Last November, I was driving in my car listening to NPR. I became fascinated by a story by Alix Spiegel regarding the Rule of Reciprocation.

Citing the work of Robert Cialdini, an emeritus psychologist at Arizona State University, Spiegel writes that, in a nutshell, the rule of reciprocation is:

“If someone passes you in the hall and says hello, you feel compelled to return their greeting. When you don’t, you notice it. It makes you uncomfortable, out of balance. That’s the rule of reciprocation.”

Spiegel goes on to write:

“Cialdini noticed a similar phenomenon when he studied Hare Krishnas. In airports, they would…give…people passing by what they described as a gift: a flower, a book, a magazine. Then, after the person had the gift in…hand, they would ask for a small donation. ‘You would see many of them with frowns on their faces reach into a pocket or a purse, come up with a dollar or two, and then walk away angry at what had just occurred,’ recalls Cialdini….the Hare Krishna religion raised millions of dollars this way.”

I immediately realized that this concept had a direct application to fundraising especially in the age of the social network. Reciprocation, incentive and personal connection. When presented with the right incentives, people will give, even if they are reluctant. We are socially hardwired to do so. It’s human nature.


Kickstarter is an online funding platform for creative projects. When you use Kickstarter you set a financial goal within a defined timeframe. You then reach out to as many supporters as you can to help fund your project. Donations can be as little as $1.

Kickstarter is laden with incentives. Generally, the incentives come in the form of perks. The perks could be a signed CD, backstage passes or a private performance. People like the perks because they feel more inside the world of the artist and it makes them feel a part of the process. The artist likes the perk because it brings them closer to their fans.

Recently, my wife shared with me a video of Amanda Palmer who recently did a TED talk. She is one of the Kickstarter success stories because she shattered her goal and raised a million dollars.

In her talk she describes her approach for her Kickstarter campaign and how it essentially was no different than her first job as a street performer. She was an Eight Foot Bride and she would stand still. When people would give her money she would make eye contact with them and give them a flower. Reciprocation, incentive and personal connection.
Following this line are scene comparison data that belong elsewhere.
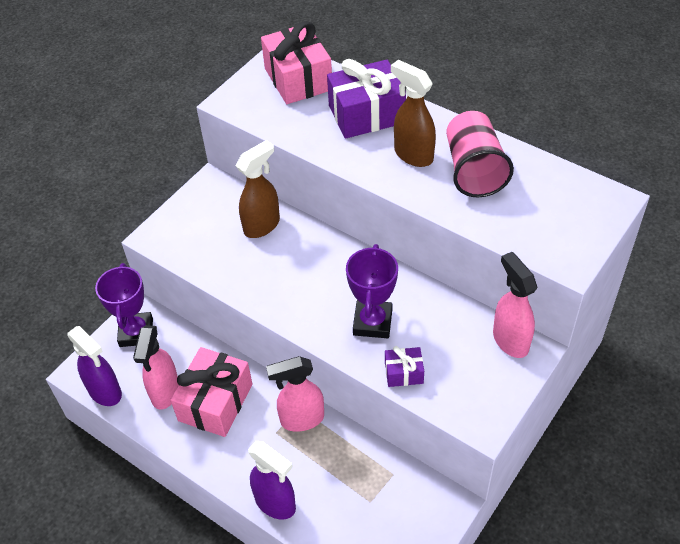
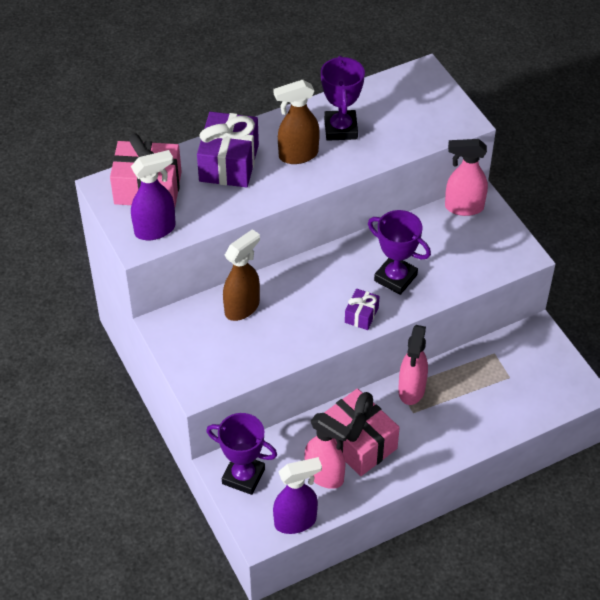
camera: 65 degrees left, 0 degrees up
(262, 225) = (242, 307): brown spray bottle -> brown spray bottle turned 60 degrees clockwise
(276, 503) = (478, 437): purple spray bottle -> purple spray bottle (155, 230)
(404, 373) = (454, 280): purple gift -> purple gift (361, 315)
(474, 170) = (340, 129): pink cup -> purple trophy

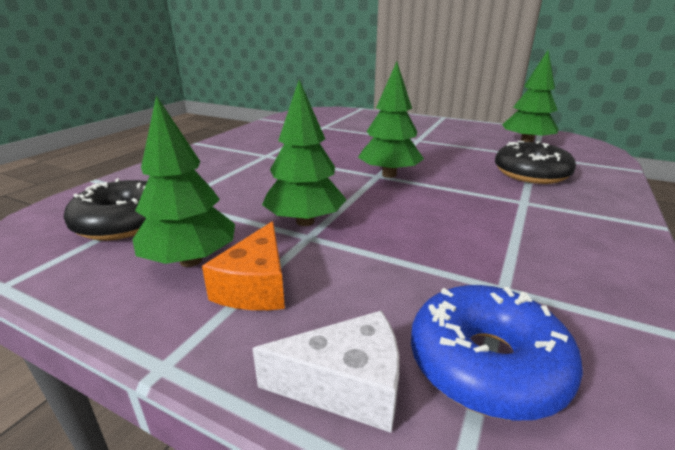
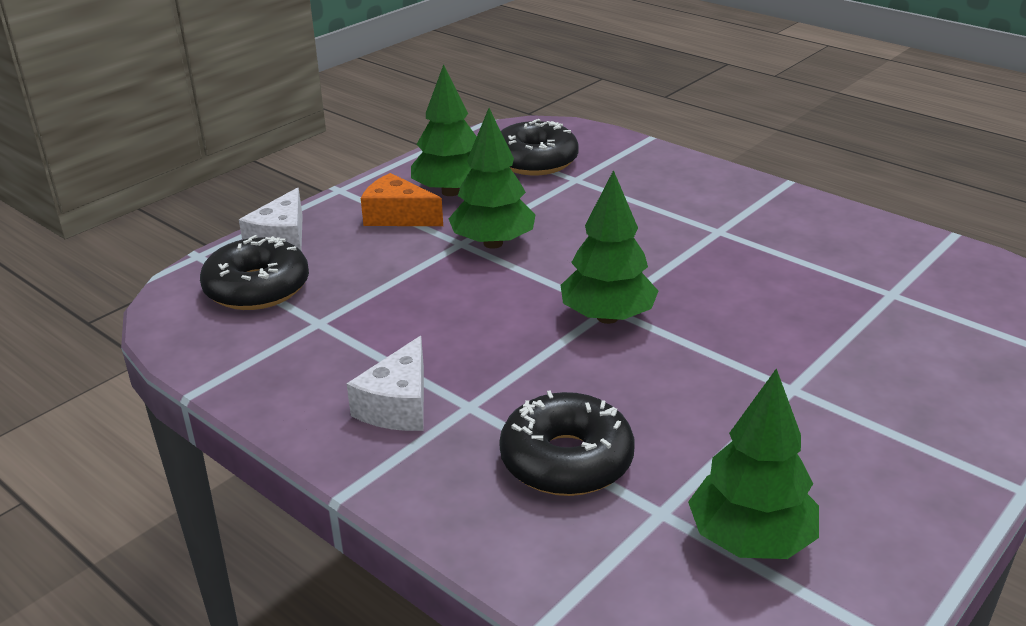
camera: 105 degrees right, 5 degrees up
(486, 364) = (257, 288): blue donut -> black donut
(557, 224) = (398, 405): none -> white cheese

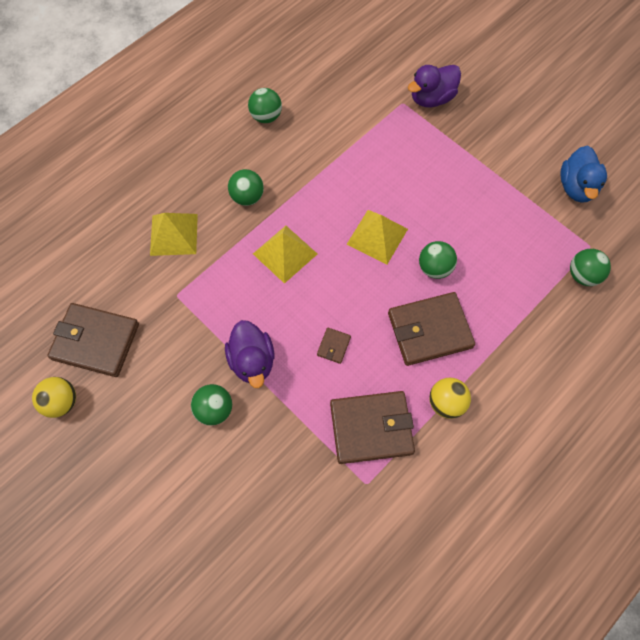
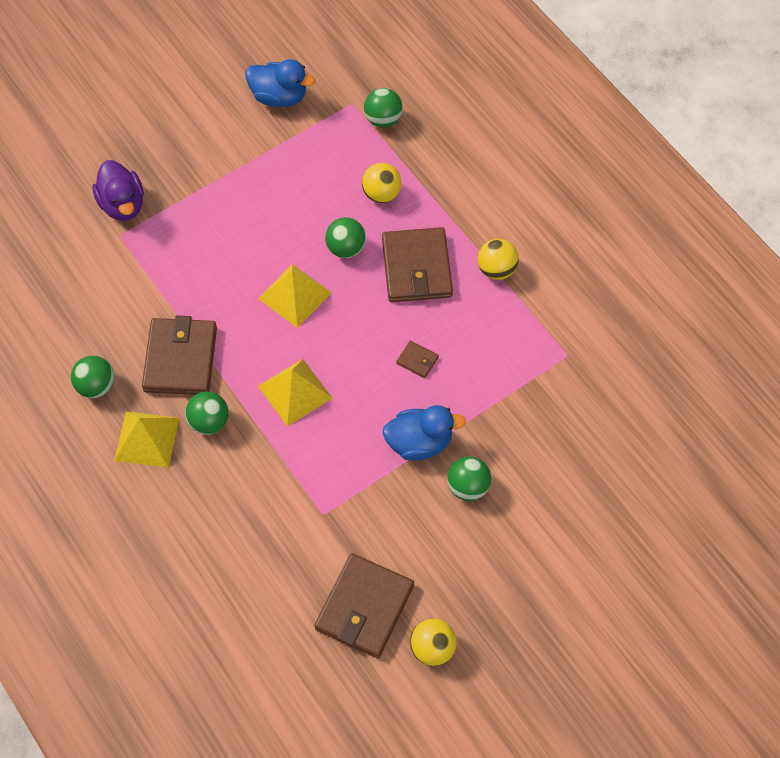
camera: 80 degrees left, 5 degrees down
(174, 234) = (241, 509): yellow pyramid -> yellow pyramid (146, 439)
(252, 361) = (419, 442): purple duck -> blue duck
(371, 428) = (512, 341): brown wallet -> brown wallet (180, 359)
(500, 287) = (381, 194): none -> yellow ball

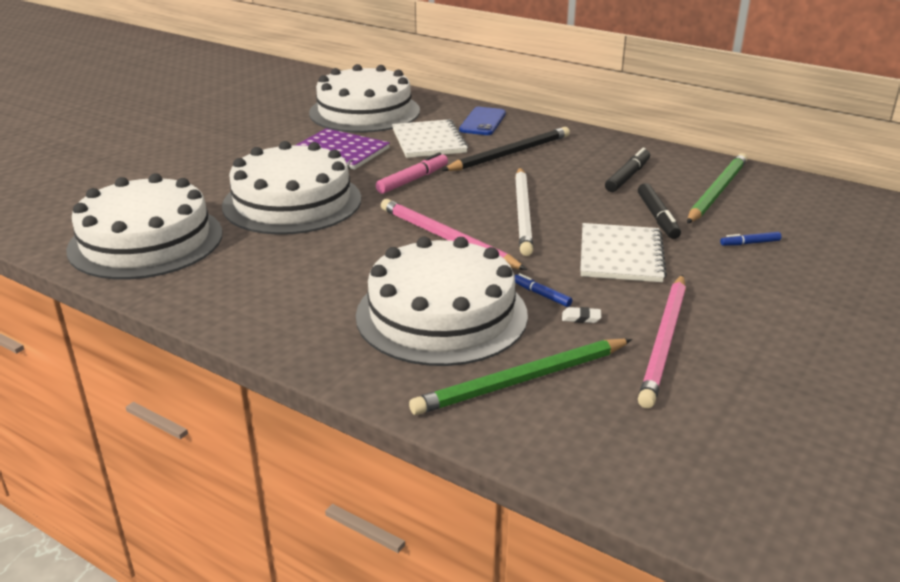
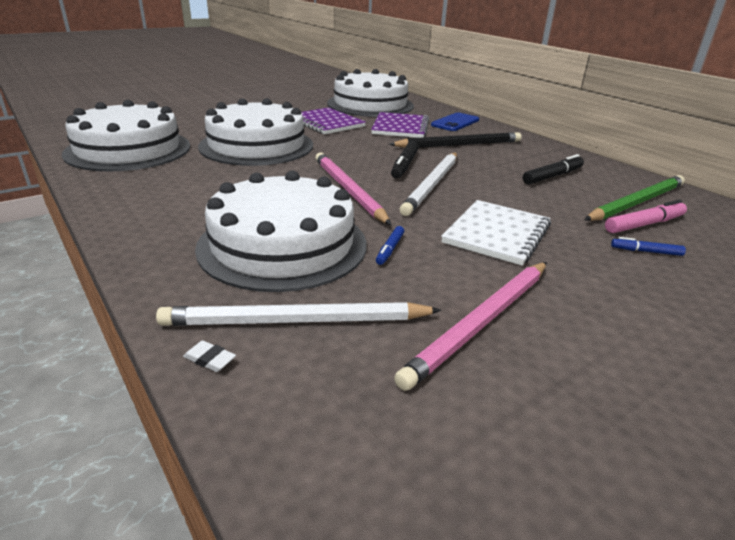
camera: 20 degrees right, 0 degrees up
(413, 180) = (362, 148): pink marker -> pink marker (644, 224)
(429, 141) = (400, 127): white notebook -> purple notebook
(522, 380) = (296, 321): green pencil -> white pencil
(541, 295) = (390, 249): blue marker -> blue marker turned 135 degrees counterclockwise
(581, 318) = (410, 278): white eraser -> white eraser (210, 359)
(657, 217) = (559, 211): black marker -> black marker (404, 165)

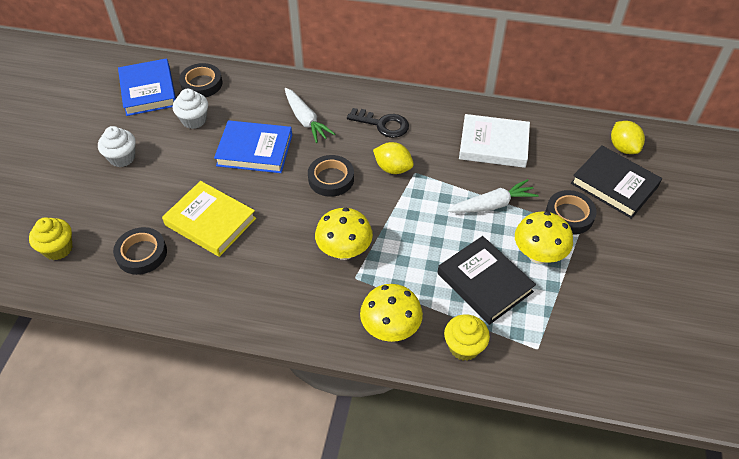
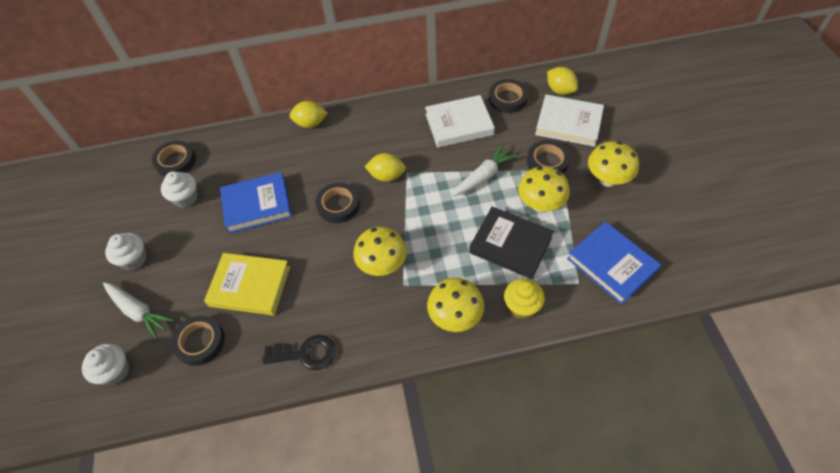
camera: 20 degrees left, 5 degrees up
(58, 249) = (115, 371): yellow cupcake -> white cupcake
(148, 91) = (127, 186): blue book -> blue book (611, 264)
(305, 120) = (289, 161): white carrot -> white carrot (138, 311)
(344, 92) = (310, 123): none -> yellow lemon
(383, 124) = (359, 140): black key -> black key (306, 353)
(560, 137) = (507, 99): none -> black tape
(614, 185) = (568, 123): black book -> white book
(627, 257) = (607, 179): none -> yellow mushroom

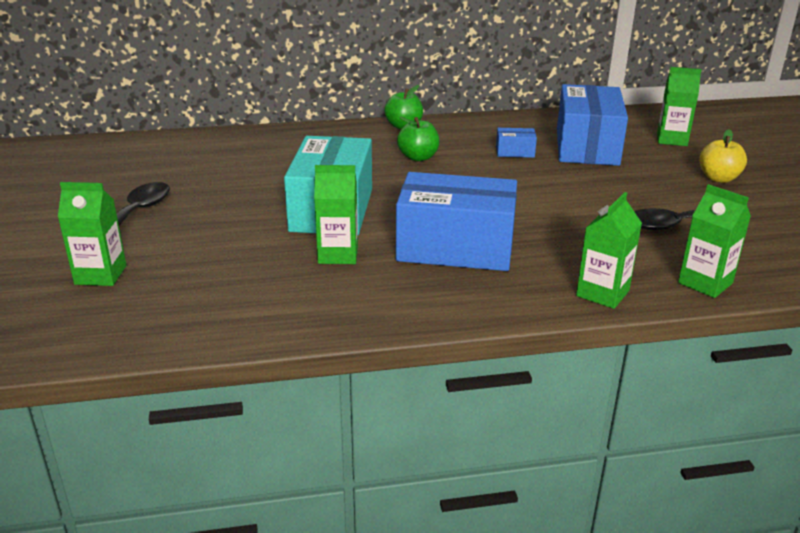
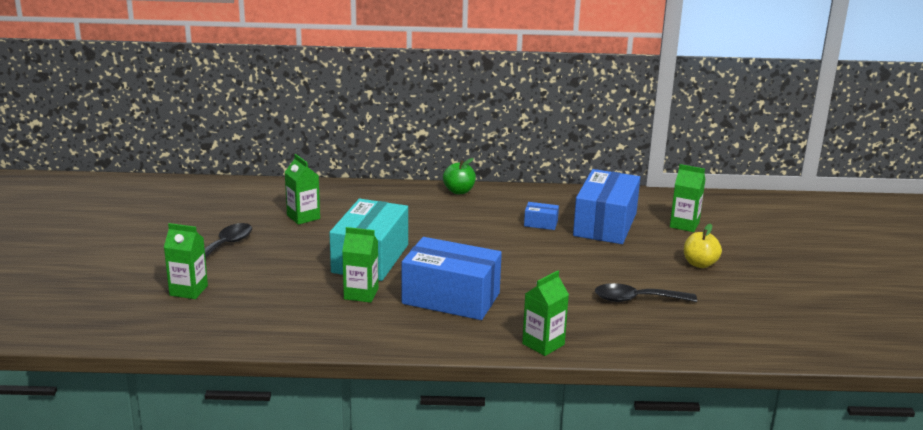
camera: 10 degrees right, 5 degrees down
(418, 157) = (457, 221): green apple -> none
(705, 283) = (627, 346): green carton -> green carton (303, 217)

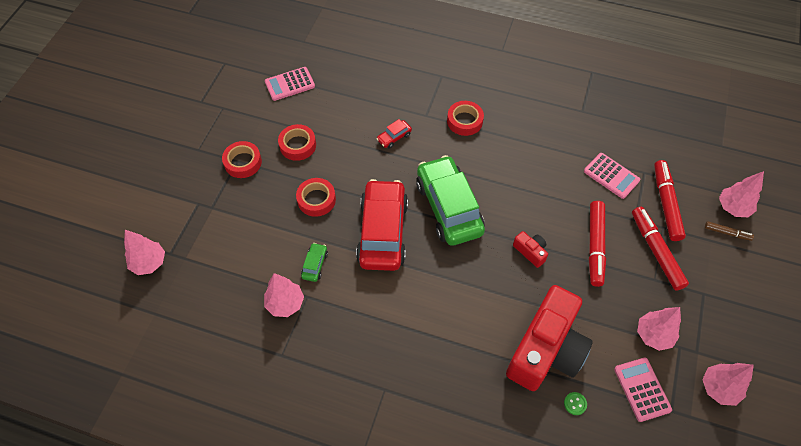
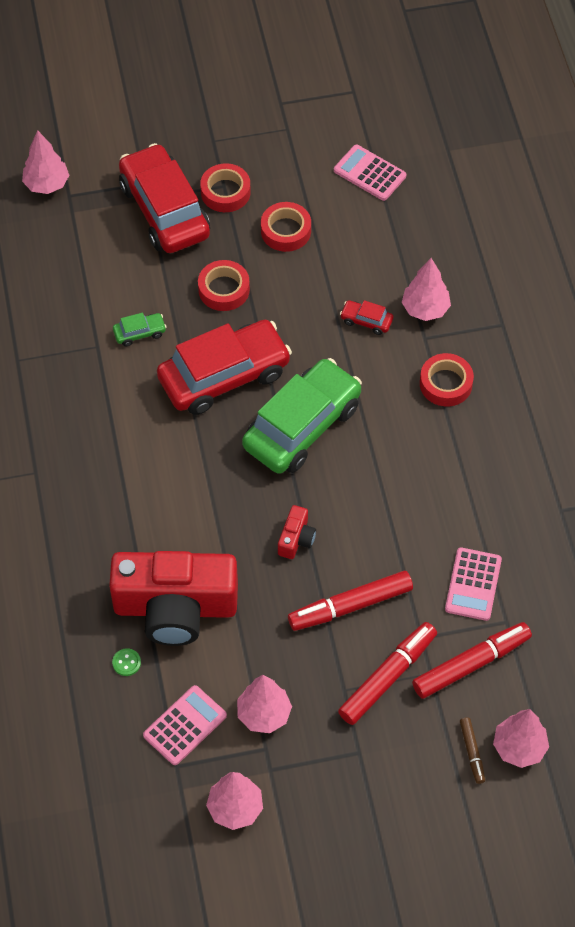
camera: 60 degrees right, 0 degrees up
(229, 203) = (164, 210): none -> red car
(285, 304) = (76, 331): pink tree -> pink tree (425, 309)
I too am currently involved in a Kickstarter campaign. The campaign’s goal is to help support the creation of a new record label. In addition to my first solo album, the label will release a Double Violin Requiem by Chicago Symphony Composer-In-Residence Anna Clyne and the opera Oceanic Verses by Paola Prestini. Although our goal is quite a bit less than a million dollars, the principals of reciprocation, incentive and personal connection remain the same.

But don’t be fooled, there is no shortcut. Kickstarter is a lot of work! You have to constantly solicit your fans and do it in a way that doesn’t turn them off. You also have to keep your supporters in the loop with your work by writing regular newsletters and updates. In previous generations it was more about the mystique of the artist. Now it’s more about transparency. Connectivity. Proximity.

Also, there is an inherent risk involved with using Kickstarter. It’s all or nothing. In other words, if you don’t reach your goal, you do not receive any of the funding.

As of this writing, we have 10 days to go with our campaign and we are 76% funded. It still remains to be seen if we can hit our goal. That being said, I feel that our chances are pretty good. But no matter what, the great thing about fundraising in the 21st century is that the process forces all of us to focus our message and goals as artists and entrepreneurs.